Web hosting provider Dreamhost recently announced in its March company newsletter that it will stop providing mail-filtering tool Procmail to its users, leaving a few customers upset with the hosting provider’s decision to cut one of its services after offering it for years.
Procmail is a program for filtering electronic mail and is useful for presorting and preprocessing large amounts of incoming mail. It is used to sort out mail from mailing lists, to dispose of junk mail, to send automatic replies or to run a mailing list.
It isn’t unprecedented for a hosting provider to stop offering a service it has offered in the past, especially when it is explaining to customers that it will be replacing it with its own in-house filtering mechanism and that it is grandfathering the service for existing accounts.
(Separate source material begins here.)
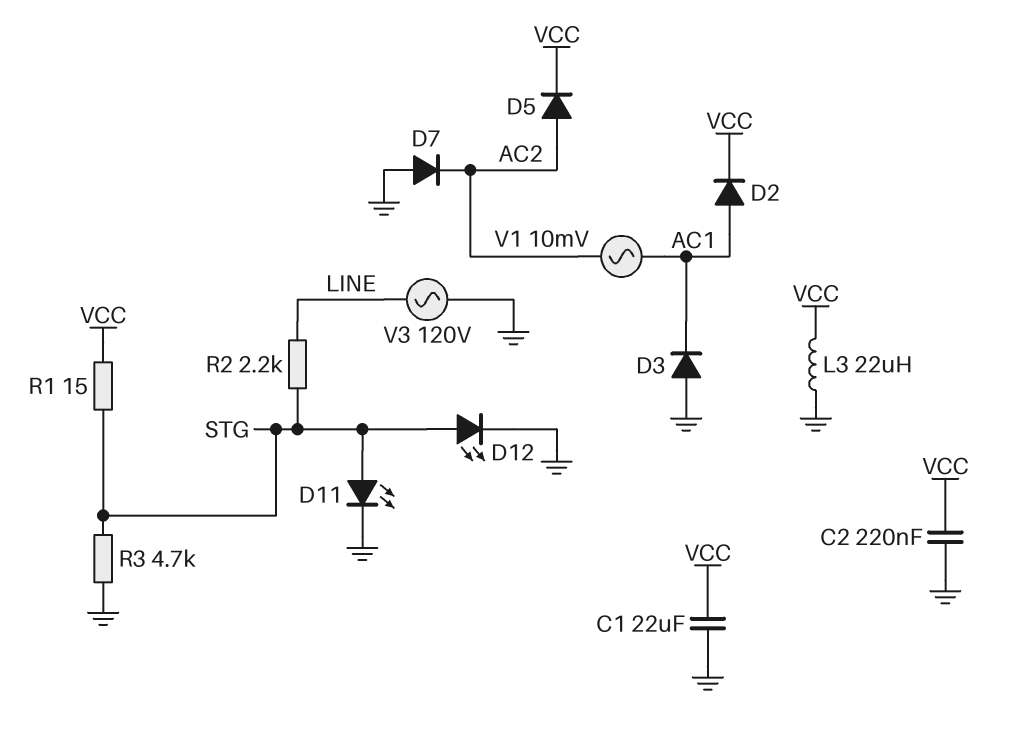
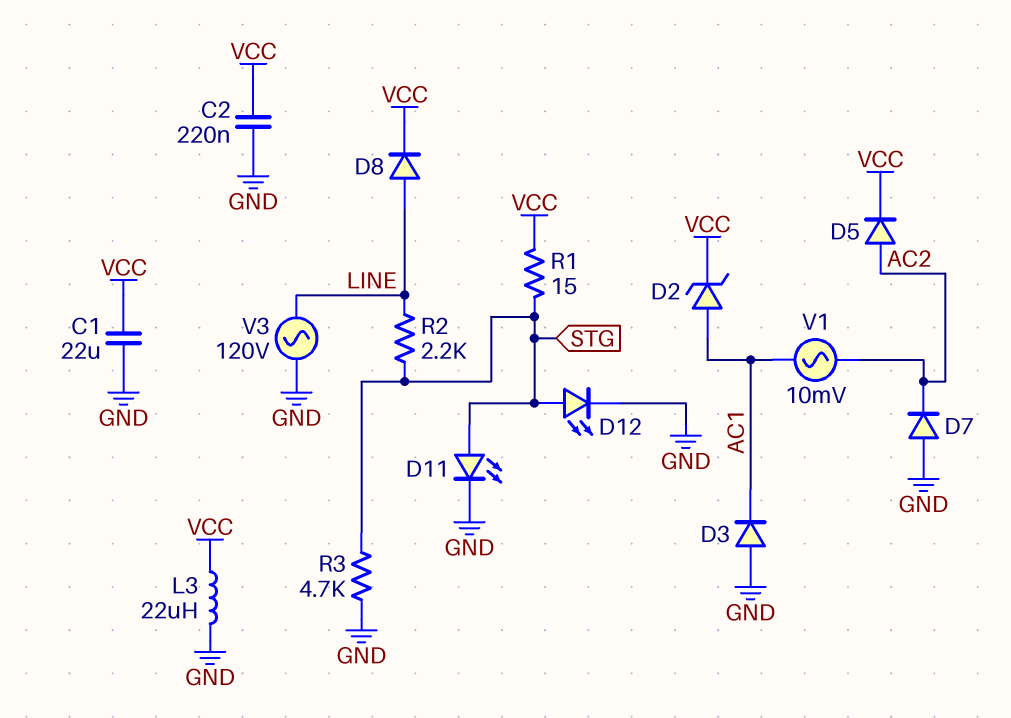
D2: diode (A AC1, K VCC) -> zener (A AC1, K VCC)
D8: none -> diode (A LINE, K VCC)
But browsing the Dreamhost discussion board, it seems as though some customers are offended by the way Dreamhost decided to halt the service without a proper 30 to 60 day notice of a change.
One forum user shared the response he received from the hosting provider after sending in a support ticket regarding the Procmail announcement.
Dreamhost wrote: “The plan is to make the Keyword Filter section of our panel more robust so (sic) mimic many common procmail jobs. Regretfully there won’t be any direct access for users to create and maintain your own procmail. We understand that this is a bit of a step backwards as far as our long known open access, but it’s a bit of a necessary evil if we are going to proceed with a new paradigm to allow for more reliable mail.”
Dreamhost’s methods of dealing with customer issues have been both praised and criticized in the past, which explains why some customers are accepting and supportive of Dreamhost’s Procmail decision while others don’t appear to be taking as kindly to the change.
After an outage in 2005, Dreamhost published a very public and detailed account of the problems in its blog, which was met with a widespread and mostly positive response from customers. But earlier this year in January, Dreamhost was heavily criticized for the informal, and as some described it, condescending, way it dealt with an issue where the company accidentally over-billed its customers for approximately $7.5 million.

1 Comment at "Dreamhost Drops Procmail Support"
This is just one example in a list of many ways that Dreamhost has failed its customers.
Dreamhost in the past catered to high end savvy web developers. In recent months this focus has shifted to the low end entry level single page websites.
In fact, Dreamhost no longer wants to even host user email. A function that has been a staple of personalized web hosting for years. Dreamhost no admits that they cannot handle nor provide customers with a basic web hosting service and now suggest that all users route their email through Google by default.
Maybe in the future Dreamhost will simply provide DNS service and nothing else, having realized that it cannot provide a good customized web service to its clients.